If you truly want a glimpse back in time, just check out big birds hunting small animals. It's a rip-roaring good time if you like birds, and if you're a fan of their prey, then it's horribly gruesome and you probably shouldn't watch these videos. These videos do contain some graphic scenes, so if you're not the type who enjoys seeing disemboweled snakes or fish or voles, then you should probably just wait for the next post, which won't be so violent.
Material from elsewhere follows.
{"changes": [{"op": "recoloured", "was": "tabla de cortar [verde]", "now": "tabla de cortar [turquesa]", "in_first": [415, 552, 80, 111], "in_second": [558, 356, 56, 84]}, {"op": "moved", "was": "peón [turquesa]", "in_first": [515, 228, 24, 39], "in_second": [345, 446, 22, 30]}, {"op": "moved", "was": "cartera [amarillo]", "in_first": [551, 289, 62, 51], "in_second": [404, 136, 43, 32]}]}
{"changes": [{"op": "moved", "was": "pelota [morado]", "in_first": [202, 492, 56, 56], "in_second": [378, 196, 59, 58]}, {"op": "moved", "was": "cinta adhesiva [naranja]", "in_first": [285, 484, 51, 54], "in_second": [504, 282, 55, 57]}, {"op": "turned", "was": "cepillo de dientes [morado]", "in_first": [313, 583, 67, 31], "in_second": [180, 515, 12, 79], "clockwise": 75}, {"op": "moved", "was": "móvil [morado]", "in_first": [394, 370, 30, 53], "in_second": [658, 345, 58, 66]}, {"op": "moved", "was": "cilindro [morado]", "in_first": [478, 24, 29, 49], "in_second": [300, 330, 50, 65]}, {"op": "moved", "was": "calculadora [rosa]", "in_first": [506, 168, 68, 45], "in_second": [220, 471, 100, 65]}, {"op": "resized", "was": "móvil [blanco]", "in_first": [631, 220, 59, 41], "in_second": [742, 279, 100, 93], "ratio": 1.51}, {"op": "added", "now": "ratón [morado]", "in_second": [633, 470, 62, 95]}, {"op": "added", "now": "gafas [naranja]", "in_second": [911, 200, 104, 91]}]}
First up, we have the southern ground-hornbill, one of my all-time favorite birds. These huge, black birds have bright red wattles on their faced, huge pincer beaks, and, you've got to admit, beautiful eyes. They spend their days stalking the African savannahs in search of small prey, which they make short work of with their powerful bills. They recall an age when dromaeosaurs were doing the exact same thing, without the grass, across the Cretaceous globe.

This next video is really, really, cool, and I say that from a completely biased point of view. I freaking love herons, especially the great blue. They're common around my house, and every summer I make sure to keep my eye out for them on the local lake. While they are perfectly adapted for patient fishing, they are no less proficient on land, as you can see in this video. I love the way it hunts on land, the way it so fluidly goes from walking to crouched into an attack position. It launches its bill forward like a lance; even if it's a slender bird, I would not want to be faced with that weapon. I'm sure such graceful, stealthy hunting styles were common to see in ancient Hell Creek, where Tyrannosaurus and Quetzalcoatlus (okay, not a dinosaur, but still) were apex predators.
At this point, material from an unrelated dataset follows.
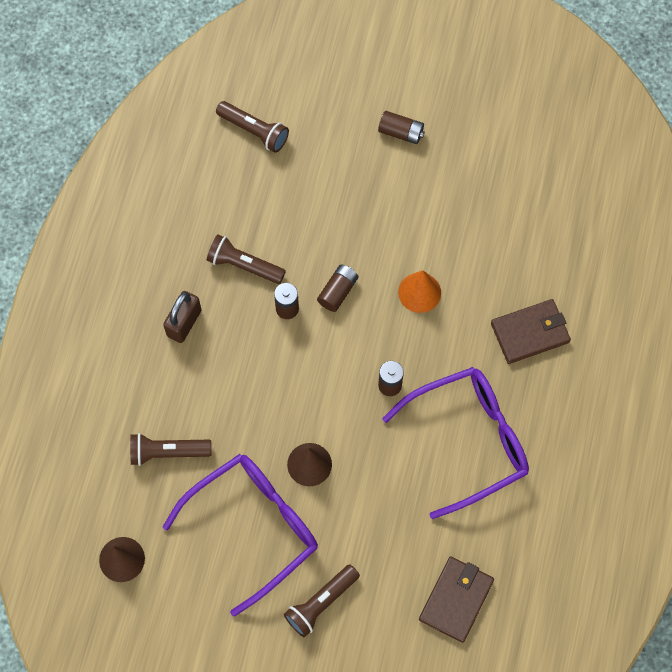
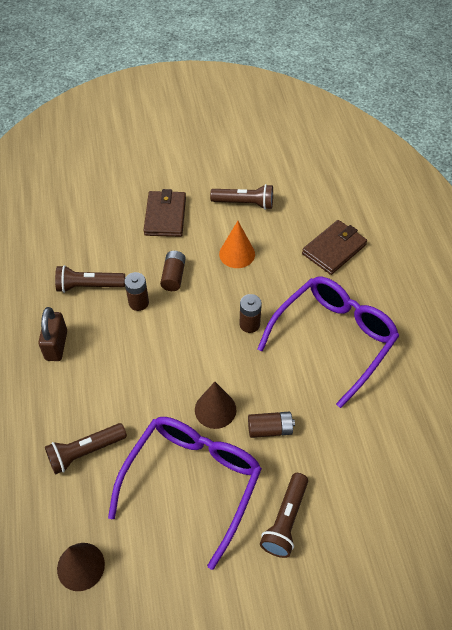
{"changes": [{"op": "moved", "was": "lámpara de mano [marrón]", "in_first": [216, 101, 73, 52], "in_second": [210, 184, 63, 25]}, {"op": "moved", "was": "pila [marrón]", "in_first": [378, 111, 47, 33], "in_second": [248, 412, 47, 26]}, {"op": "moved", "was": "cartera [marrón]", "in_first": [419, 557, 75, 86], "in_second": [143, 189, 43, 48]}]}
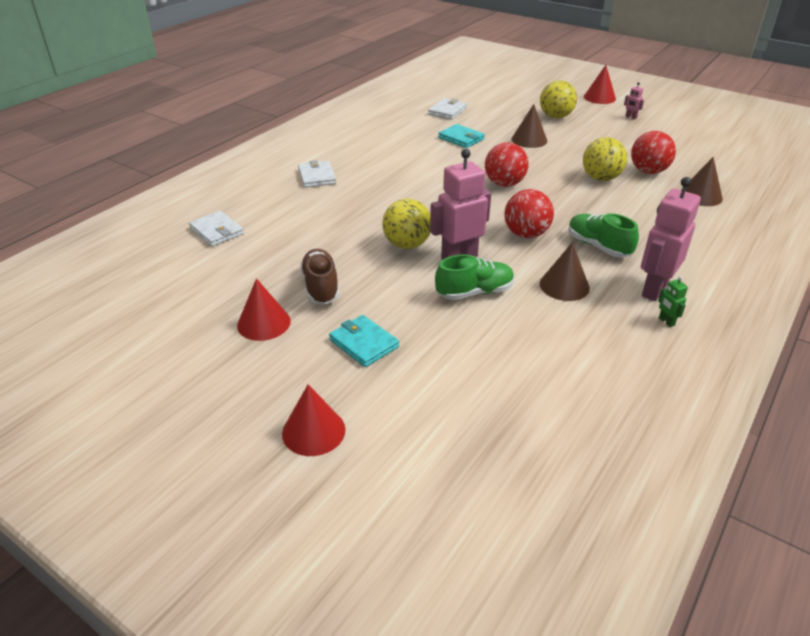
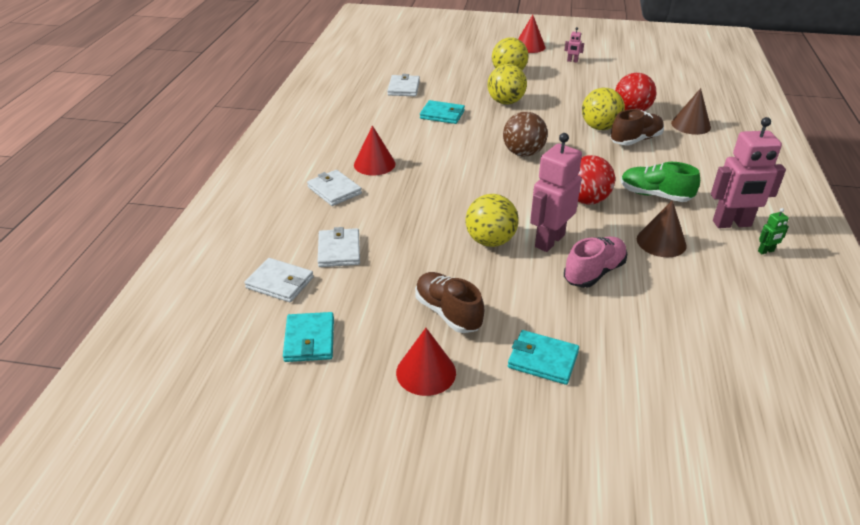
{"changes": [{"op": "moved", "was": "cono [rojo]", "in_first": [282, 385, 64, 71], "in_second": [354, 125, 41, 50]}, {"op": "recoloured", "was": "zapato [verde]", "now": "zapato [rosa]", "in_first": [435, 254, 79, 46], "in_second": [564, 237, 63, 51]}, {"op": "recoloured", "was": "pelota [rojo]", "now": "pelota [marrón]", "in_first": [485, 142, 44, 45], "in_second": [503, 112, 45, 44]}, {"op": "replaced", "was": "cono [marrón]", "now": "pelota [amarillo]", "in_first": [512, 104, 35, 44], "in_second": [487, 64, 40, 40]}, {"op": "turned", "was": "robot [rosa]", "in_first": [641, 177, 60, 124], "in_second": [711, 117, 75, 111], "clockwise": -105}, {"op": "turned", "was": "robot [verde]", "in_first": [658, 276, 30, 51], "in_second": [758, 208, 31, 46], "clockwise": -60}, {"op": "added", "now": "cartera [turquesa]", "in_second": [283, 312, 51, 50]}, {"op": "added", "now": "cartera [blanco]", "in_second": [318, 227, 42, 40]}, {"op": "added", "now": "zapato [marrón]", "in_second": [610, 109, 54, 36]}]}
How could I close with anything but this guy? That's right... It's everyone's favorite not-pelican, the shoebill! Now, I still have an entire post about these guys that I need to publish still, but I figured I would give you all a nice little tidbit so you can all see how the bird looks in its element. You can really see in this video that, even though it lacks the spearlike build of a heron, it is no less efficient at subduing its prey. Its relatively short, powerful neck makes quick work of a lungfish in this video. The nail-like projection at the end of its bill really comes in handy when grappling with such slimy prey. I'm sure many theropods utilized this full-bodied launch to subdue similar prey on land, throwing themselves are their prey and grappling it with tooth and claw.

We have to realize that dinosaurs were not like Godzilla or anything from Jurassic Park. Just because our favorite dinosaurs are becoming increasingly covered in feathers, or displaying parenting behavior, or not being savage monsters does not mean that they were any less intimidating or powerful.